China Charges Crown Resorts Employees With 'Suspected Gambling' -- Update

Eighteen employees of Australian casino operator Crown Resorts Ltd., including senior executive Jason O'Connor, will go to trial June 26 in Shanghai on gambling-related charges, according to Chinese authorities.

The detainees have been charged with "suspected gambling" and the trial will take place at Baoshan's Criminal Court No. 1, the Shanghai High People's Court said in a notice on its website.

Crown said the charges were related to the promotion of gambling and were filed against employees in custody as well as those who were released on bail after being detained in October. It didn't say how many had been released and said it wouldn't comment further, citing the pending court case.

Foreign casinos aren't allowed to advertise gambling directly in China, but they can entice gamblers by promoting their destinations more broadly.

As part of the court filing, the names of all 18 defendants were released for the first time. Three Australians and one Malaysian were known to be in custody, according to previous reports from their respective governments.

The other employees are local employees of Crown, according to interviews with family members and people close to the case. They include people in administrative, sales or marketing roles, some of whom were responsible for selling tour packages to visit Crown properties, these people said.

Australia's Department of Foreign Affairs and Trade said authorities are continuing to provide consular assistance to the detained Australians, though it didn't answer any specific questions about their cases.

Mr. O'Connor oversaw Crown's international VIP operations, a job that included attracting foreign high rollers to its properties.

The charges come as the gambling industry continues to assess the fallout from the arrests. Casinos in Australia and New Zealand reported declines in their VIP businesses in the months after the arrests, suggesting Chinese high rollers--an important source of revenue for casinos--had cut back on their spending.

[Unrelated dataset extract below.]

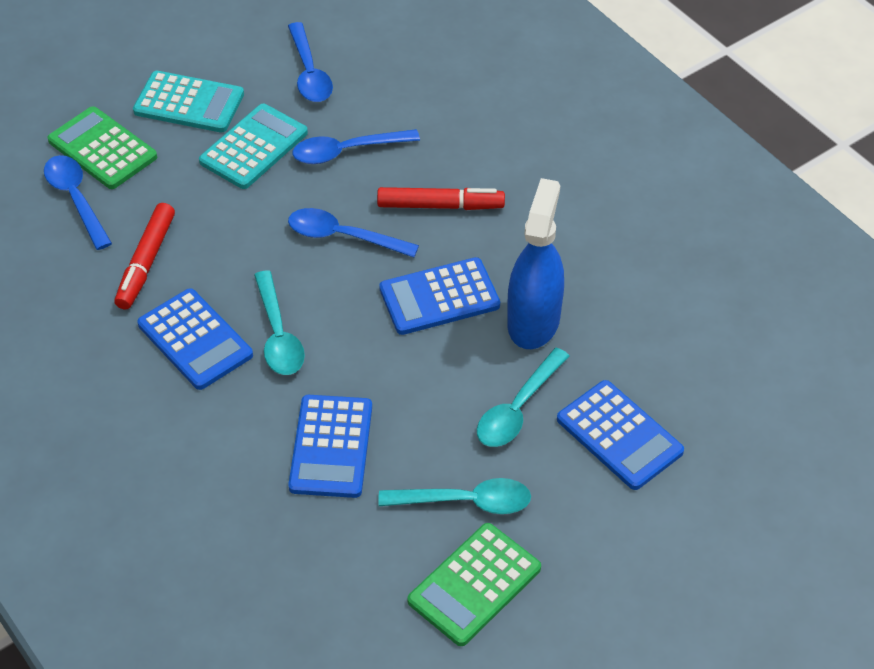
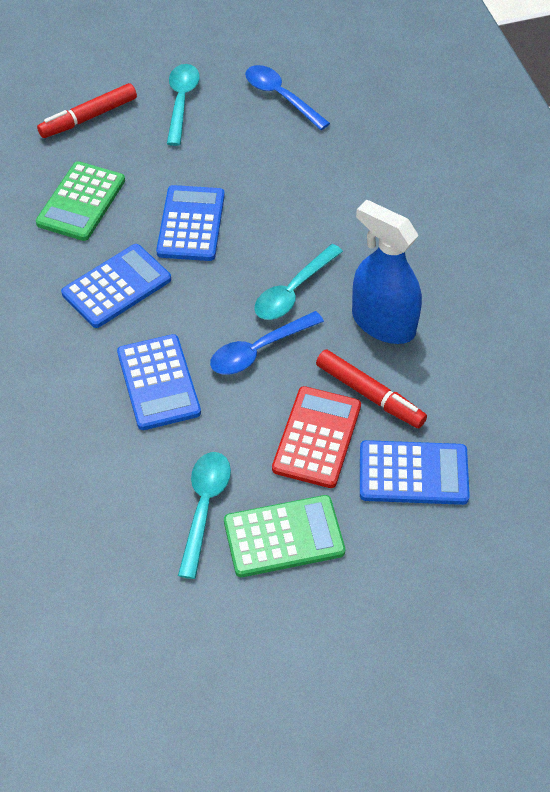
blue spoon: 4 -> 2
red calculator: 0 -> 1
turquoise calculator: 2 -> 0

"The big question in the marketplace is will the Chinese continue to gamble, and have the charges against Crown reduced the level of gambling?" said Peter Cohen, a former gaming regulator in the Australian state of Victoria who now works at consulting firm The Agenda Group. At this point, "there's expected to be a slowing of the high-roller business, but the middle-class business seems to be unaffected by it."

Crown executives previously signaled that the company was cutting back efforts to attract lucrative Chinese high rollers to its Australian casinos. The company also recently sold down its stake in a casino operator in Macau.

Some observers weren't surprised by the detentions, given Chinese President Xi Jinping's recent crackdown on corruption among party officials, which had already thinned VIP play at overseas casinos.

Junya Qian in Shanghai contributed to this article.